Training also significantly improved patients’ respiratory muscle strength at six and 12 months.
Oxygen saturation levels in the blood were significantly higher following the six-month training period, but returned to baseline values thereafter. Still, the intervention group reported a significant reduction in shortness of breath following the training period, which was sustained by 12 months.
Other parameters, such as arm muscle circumference and hand-grip strength, improved with training. However, these changes were not maintained after the training ended.
Quality of life improved significantly with the training program, but the improvements were not sustained for more than a year.
Adherence to the exercise program was 91.88%, which refers to the percentage of participants who completed a minimum of 120 sessions in 24 weeks.
No serious adverse side effects were reported.
Patients performed an average of 5.03 exercise sessions per week, with an avarage of 4,137 steps per session. Within one day, the total number of steps, including those taken during the training, was 11,341.
Following completion of the six-month period, patients could decide whether they wanted to continue the home-based exercise program. Two patients (13.3%) continued with regular training, five (33.3%) trained occasionally, and two participants performed only respiratory muscle exercises on a regular basis.
Overall, these results suggest that “home-based rehabilitation program is an entirely safe form of rehabilitation for stable patients with PAH who can be supervised by a family member/caregiver,” the researchers wrote.

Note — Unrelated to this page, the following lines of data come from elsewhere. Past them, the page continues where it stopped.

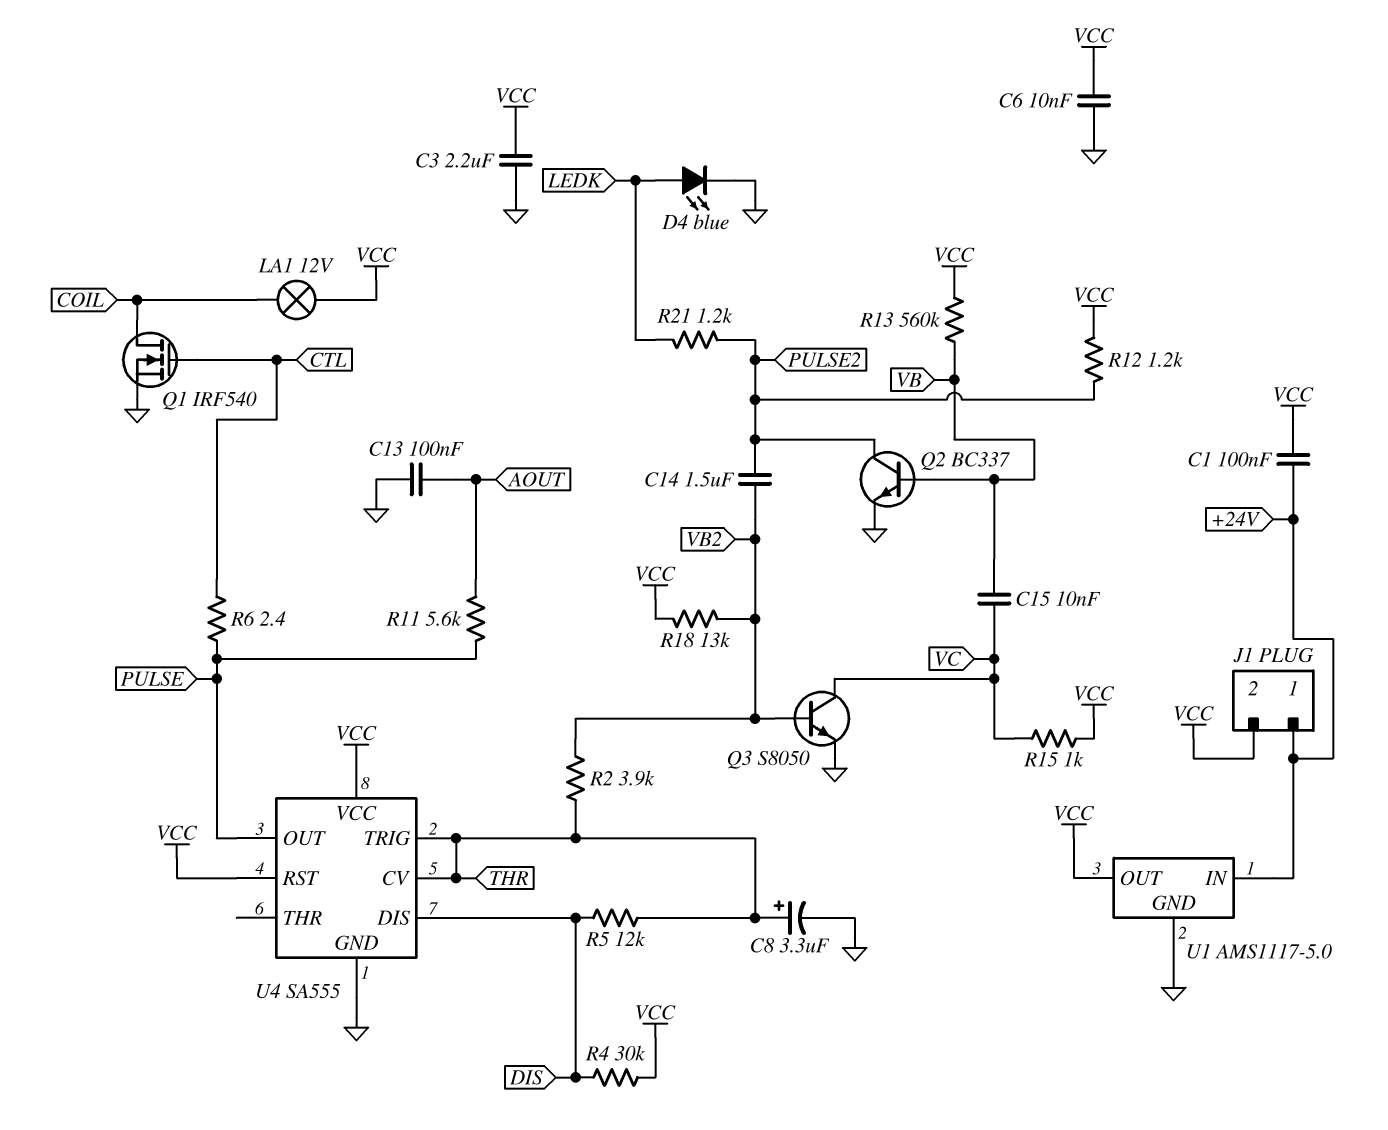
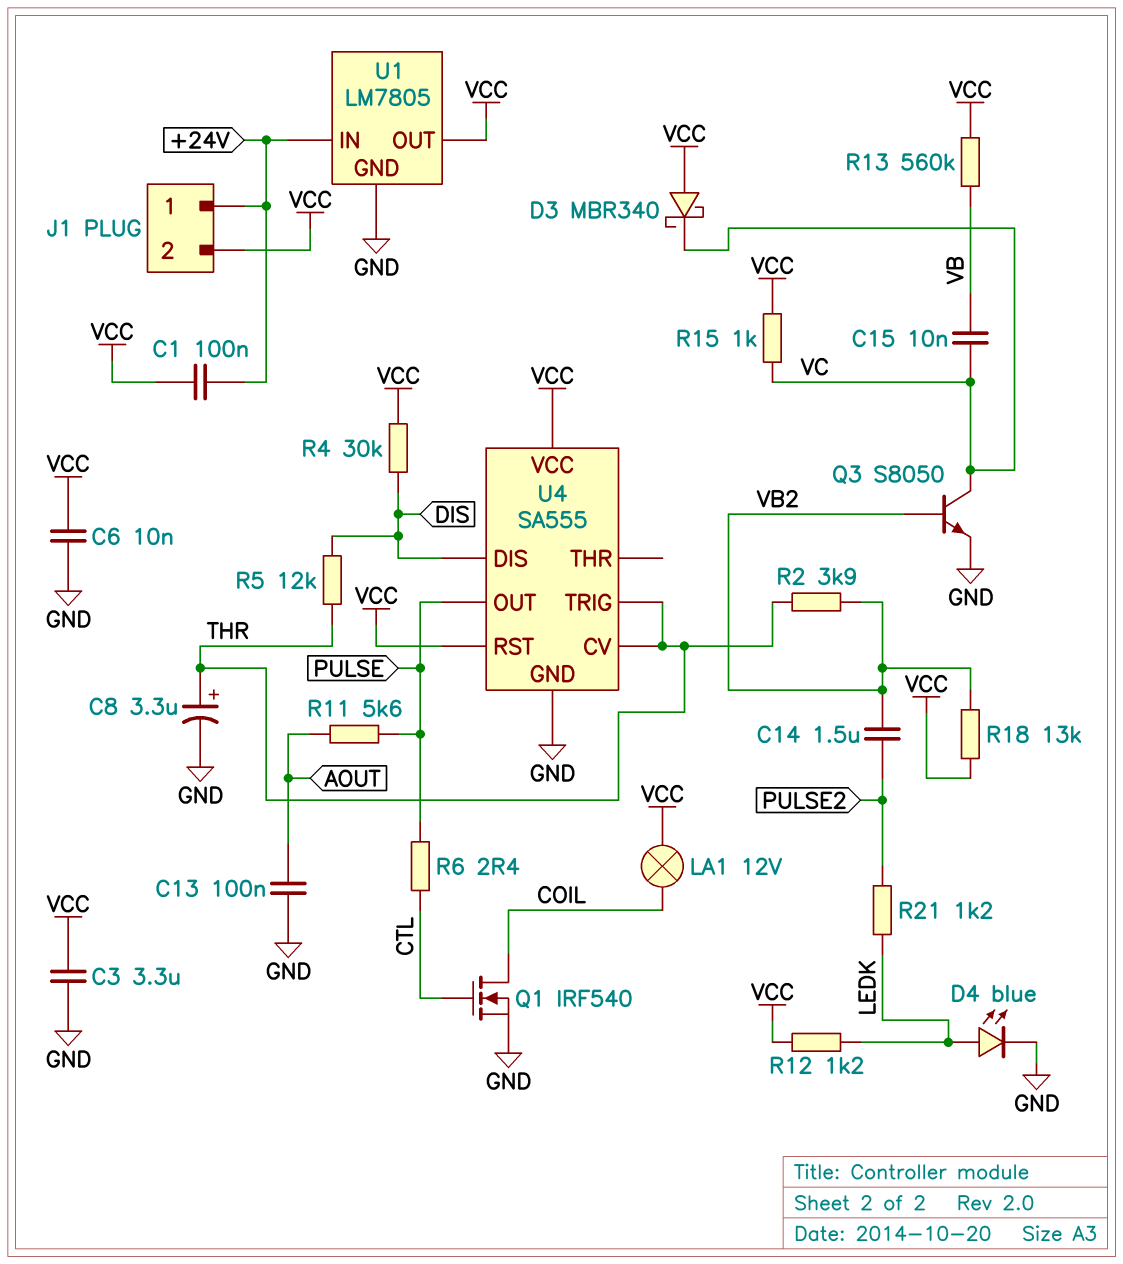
C3: 2.2uF (GND, VCC) -> 3.3uF (GND, VCC)
D3: none -> schottky MBR340 (A VCC, K VC)
Q2: NPN BC337 (B VB, C PULSE2, E GND) -> none
R12: 1.2k (PULSE2, VCC) -> 1.2k (LEDK, VCC)
U1: AMS1117-5.0 -> LM7805

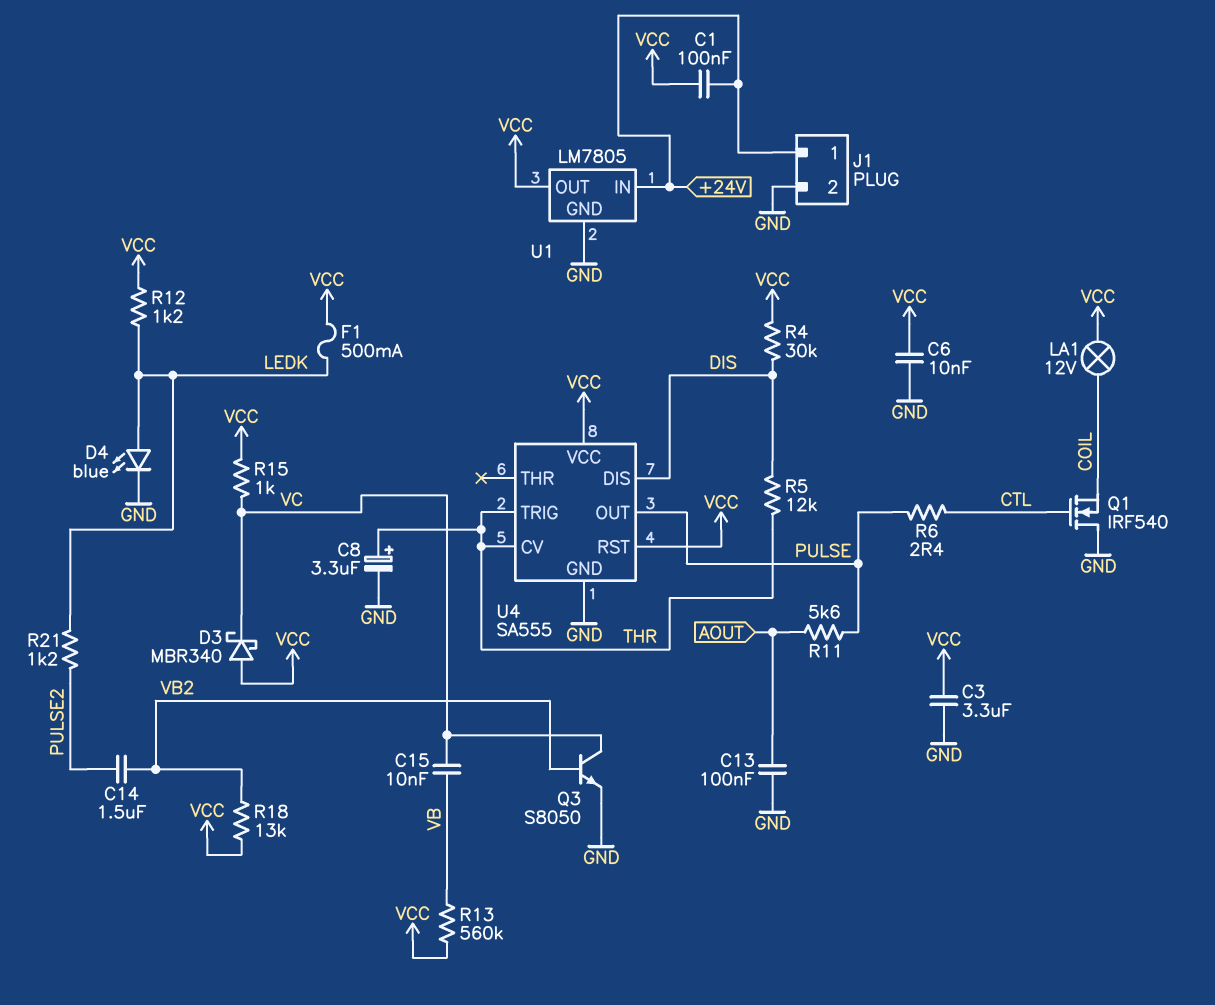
F1: none -> 500mA (LEDK, VCC)
J1 pin 2: VCC -> GND
Q1: NMOS IRF540 (G CTL, D COIL, S GND) -> NMOS IRF540 (G CTL, D GND, S COIL)
R2: 3.9k (THR, VB2) -> none

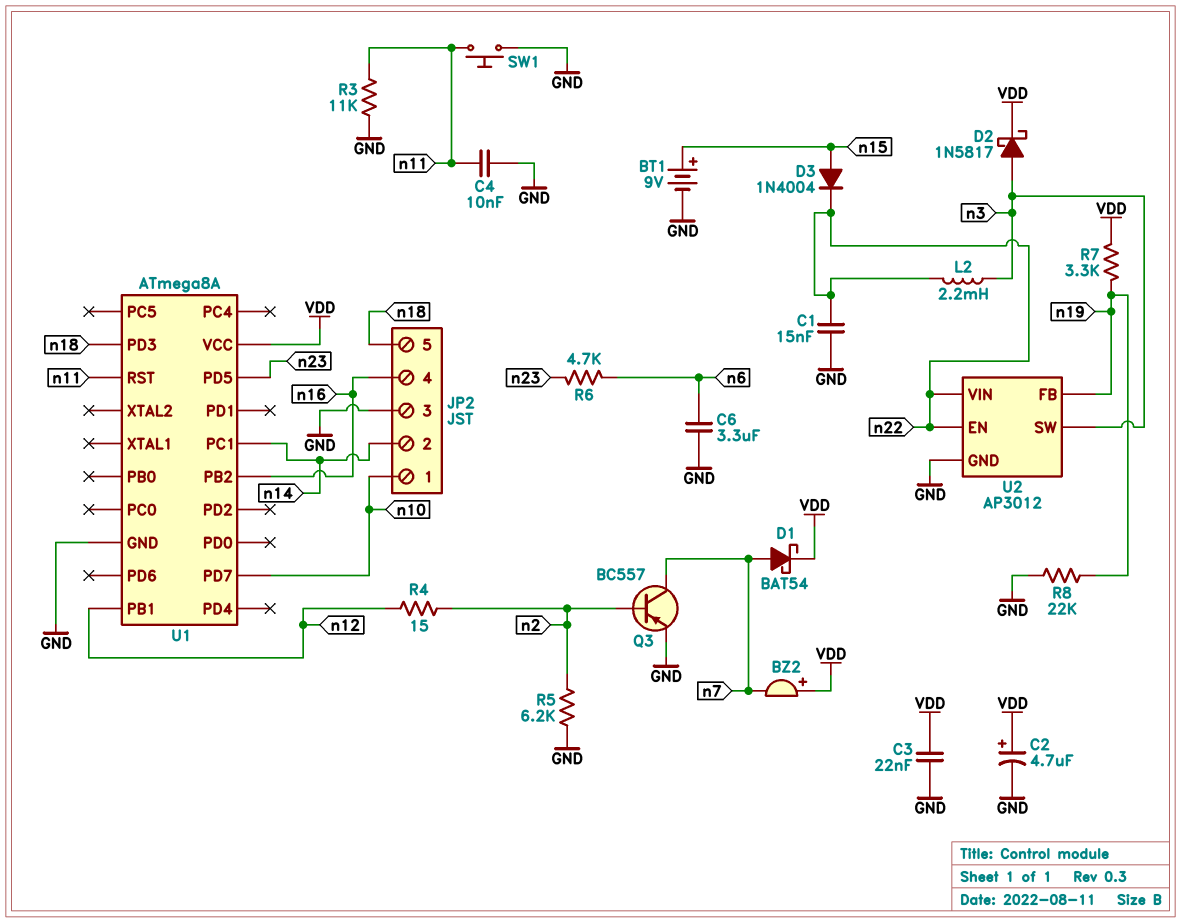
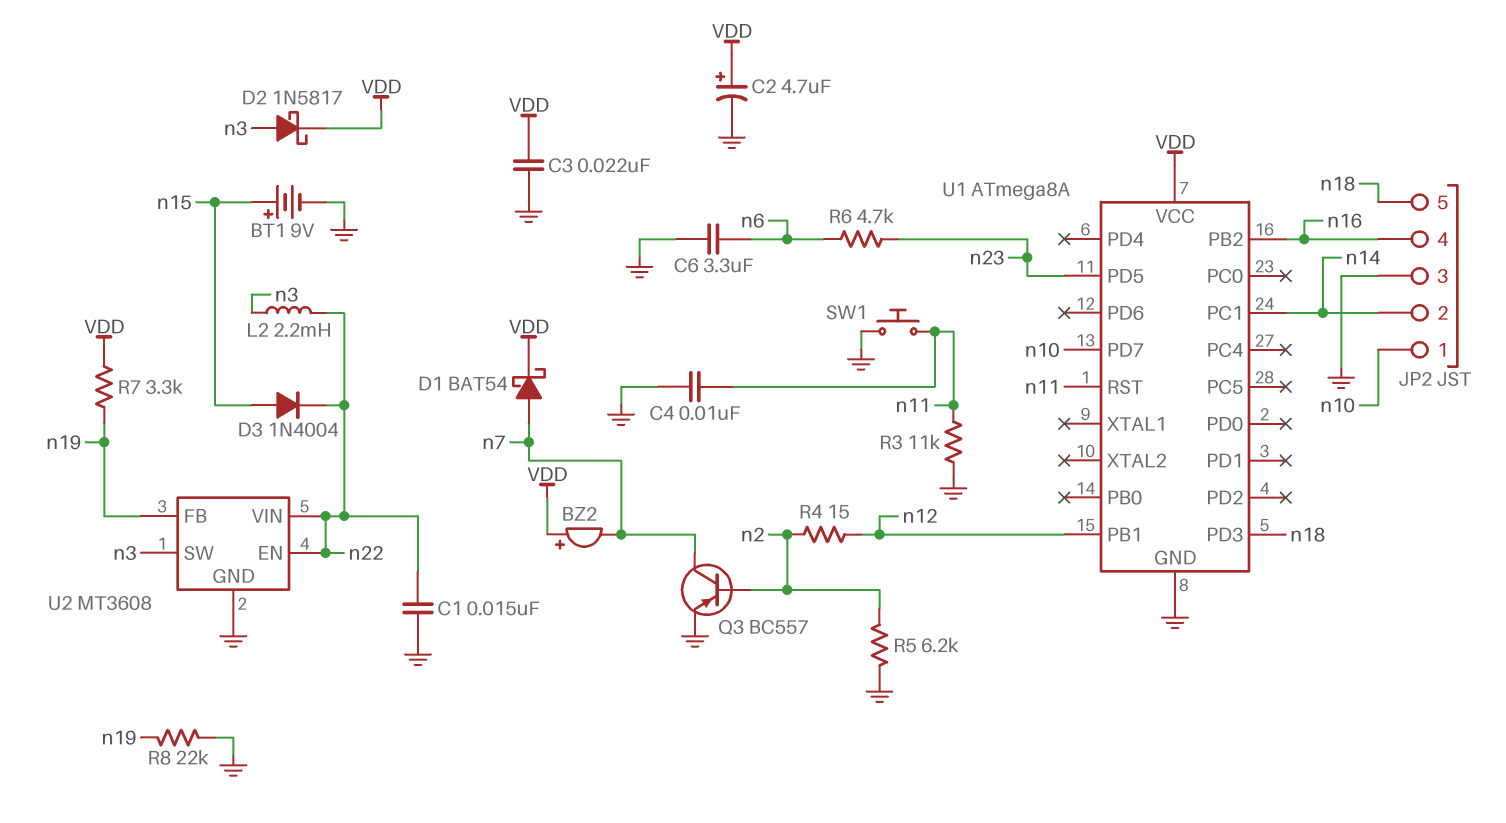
U2: AP3012 -> MT3608

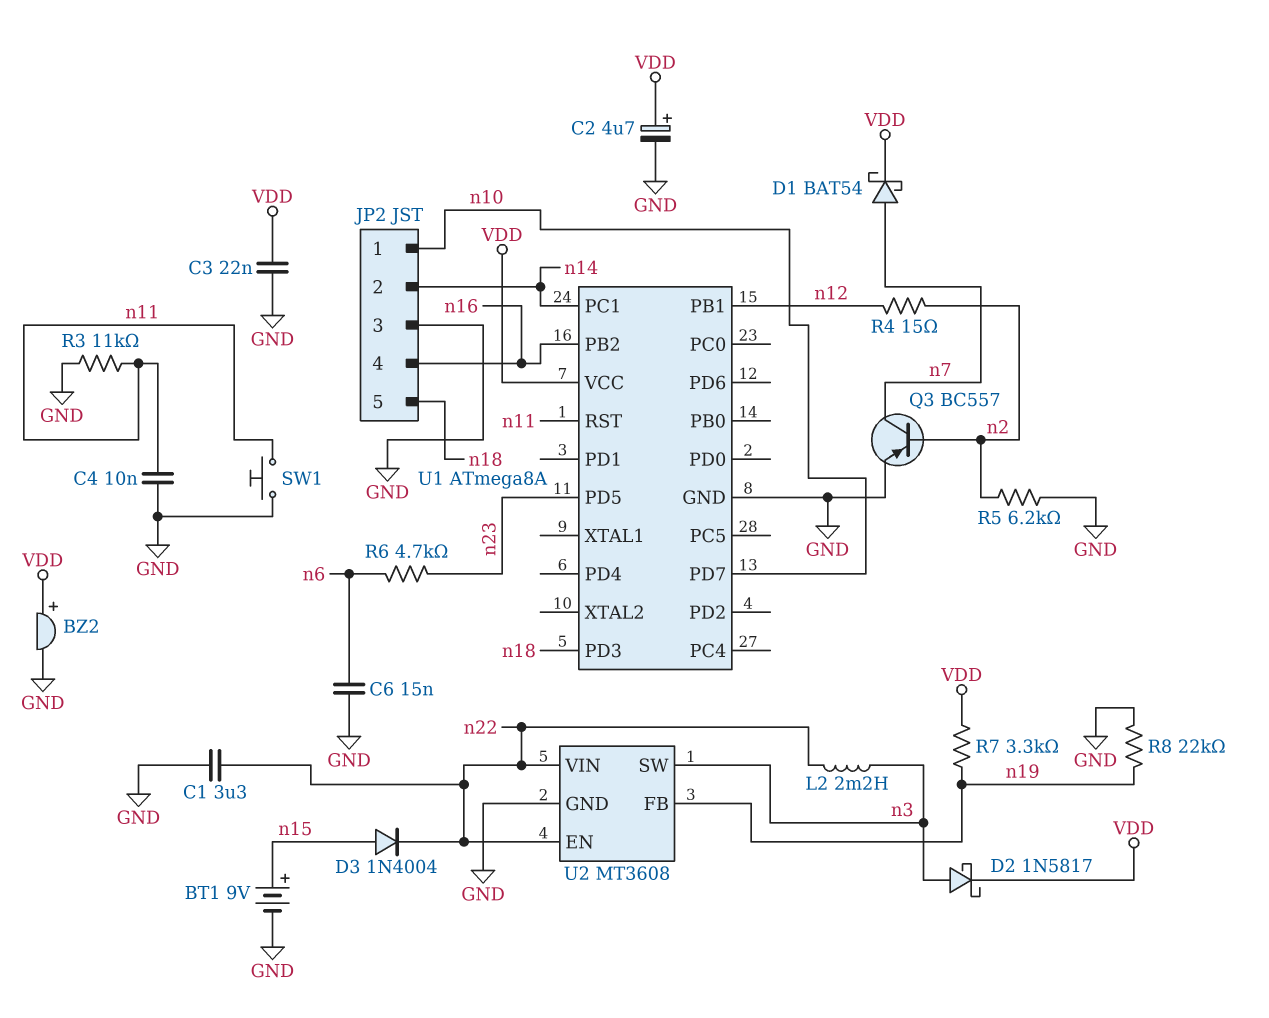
BZ2: buzzer (plus VDD, minus n7) -> buzzer (plus VDD, minus GND)
C1: 15nF (GND, n22) -> 3.3uF (GND, n22)
C6: 3.3uF (GND, n6) -> 15nF (GND, n6)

“In summary, the present study provides key data on the feasibility of the developed home-based exercise training program and offers hope for physiotherapeutic care for patients with PAH who do not have access to other forms of rehabilitation,” they concluded.
Among the study’s limitations, the team mentioned the small sample size (a common challenge in PAH studies, they noted), and not being able to assess the control group one year after study start due to the COVID-19 pandemic.